Wednesday, July 28, 2010

The secret to "success"

Did you ever have a day (or week or month or year) when you believe that, as a parent, you must be doing everything wrong? (If your answer is no, don't tell me. I'm not so sure I can be your friend anymore.) You do a mental check to be sure that you've at least taken your vitamins, eaten something and had a caffeinated beverage. And yet with all the basics checked off, you're still behaving like a frustrated beaver who's just encountered one too many fenced up trees.

Oh, wait a minute. I know what it is. It's these damn kids. Yep, that's what it is. It can't possibly have anything to do with me.


It can't be that I've had so little sleep in the past four years that I'm practically sleep walking.

It can't be that I expect my kids to have more than 10 good minutes in a row. And by good minutes, I mean, time during which no one cries, begs for a snack, throws said snack on the floor, hits a sibling, pees their pants, clears a countertop or table or uses a toy for an unapproved use (namely hitting a sibling).

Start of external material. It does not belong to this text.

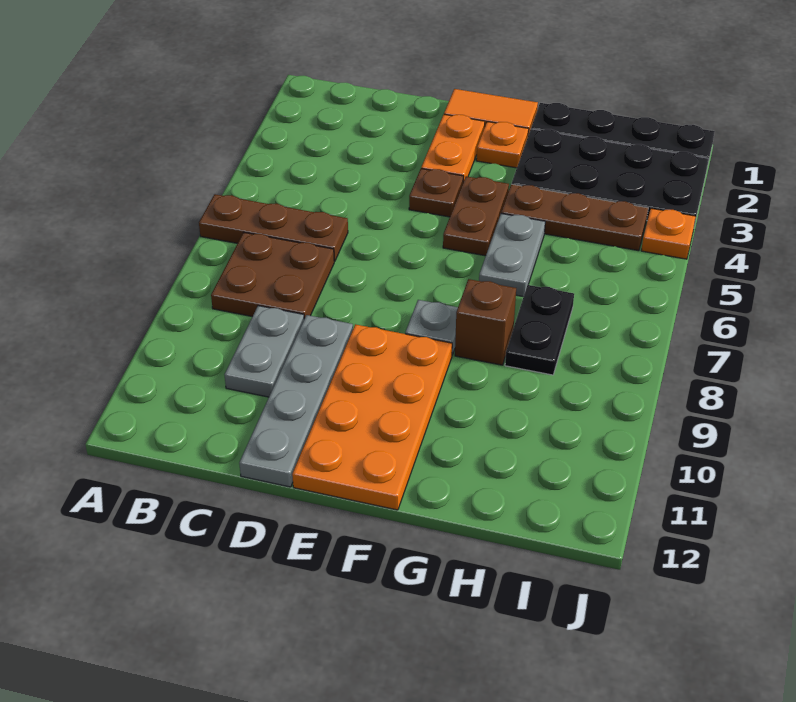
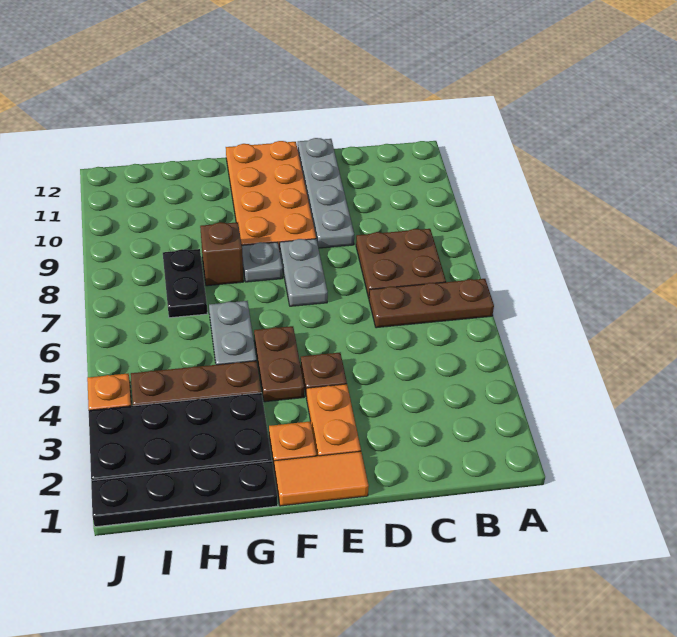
grey plate C9:C10 level 1 -> grey plate E7:E8 level 1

It can't be that I expect boychild (all of 3.5 years old) to have the hang of pooping in the toilet nearly a year after he was first introduced to the concept.

It can't be that I expect girlchild (all of 18 months old) to leave my desk and computer alone just because mommy said so.

Yep, I'm feeling this way because my kids are just rotten. And, of course, I'm a rotten mommy for saying so. There, I said it. And, if you're honest at least with yourself, you'll admit to thinking the same thing every once in a while.

Hrumph. Now that that's out of my system, I can be more reasonable.

One of the drawbacks of working in the professional world for years before having children is that your standards for success are rather high. These days, if the kids are still alive and the house has not burned down by day's end, we've had a successful day. It's a big bonus if there are no fresh bruises on Fiona and Danny hasn't spent most of the day in time out.

I've been held to high standards and met them. I've held others to high standards and ensured they met them with more patience than I currently exhibit with my own children. I'm used to seeing results pretty close to immediately. I hire a vendor, they do the job the way I ask. I ask a reporter to make some changes, we have a discussion that (usually) doesn't include whining or defiance; there are some compromises and the article is properly finessed. My assistants always did what was asked in a reasonable amount of time. Both assistants I've had the pleasure of working with understood my requests easily. They never forgot the task at hand on the way to the copy machine and wound up in the break room. Not once.

You can see why my  parenting approach sometimes veers into my-way-or-the-highway territory. Some days I flog myself mercilessly over the defiant, willful, borderline (I'm being very generous here, don't you think?) obnoxious behavior of my children. It must be my fault, right? After all, I am in charge here.

That said, the past few weeks have been wildly successful. Loud, messy and irritating, yes; but still rather successful by my revised definition.. Danny hasn't peed his pants much and has actually been making unprompted trips to the potty. We only started potty training last July, so this is good, right? He did poop his pants at the park this week, but, really, who hasn't pooped their pants at the park a few times in their life?

Danny has been spending a lot of time in time out lately. I know that doesn't sound very successful, but stay with me here. One night, he pushed his sister twice when she made a grab for his toys. Each time he landed in the TO chair (which also doubles as the "shoe on" chair. Amazingly, my kids don't think of getting shoes on as punishment.). The next time Fiona made a play for his toy, he yelled at her "I'm having a turn." He didn't even make a threatening gesture this time. This is progress. Of course, I realize we will repeat this same scene every day for the next few years.

Fiona has actually been listening and doing as she's told sometimes. One night I told her to put the toy groceries back in the cart (the cart that will soon be living at Nana's house). And SHE DID. She even gave Danny back the toy she stole when I told her to. She even responded appropriately to praise. That is, she didn't repeat the unwanted behavior to gain the praise.

Accepting the one step forward, two or a hundred steps back dance as the new definition of success is progress on my part.


I was once told by a very dear woman that an expectation is a premeditated resentment. In fact, she felt it was such an important statement that she wrote it on a piece of paper and slipped it across the table to me, probably while I was whining about something. I've always felt that words are more powerful when written whether in a book or a torn piece of paper. I, of course, lost the piece of paper, which is why I almost never remember her wise advice until I've chained heavy expectations of my children to myself like a ball and chain around my ankle.

No wonder parenting is so exhausting.

1 comment:

Sarah--Well Rounded Birth Prep said...

Have you been looking in my windows for blog material or something??? That's exactly what happens at our house! Except there are 4 of them. 6 years apart. And I homeschool. There is never quiet or a toyless floor.

I think we'll really be able to understand each other.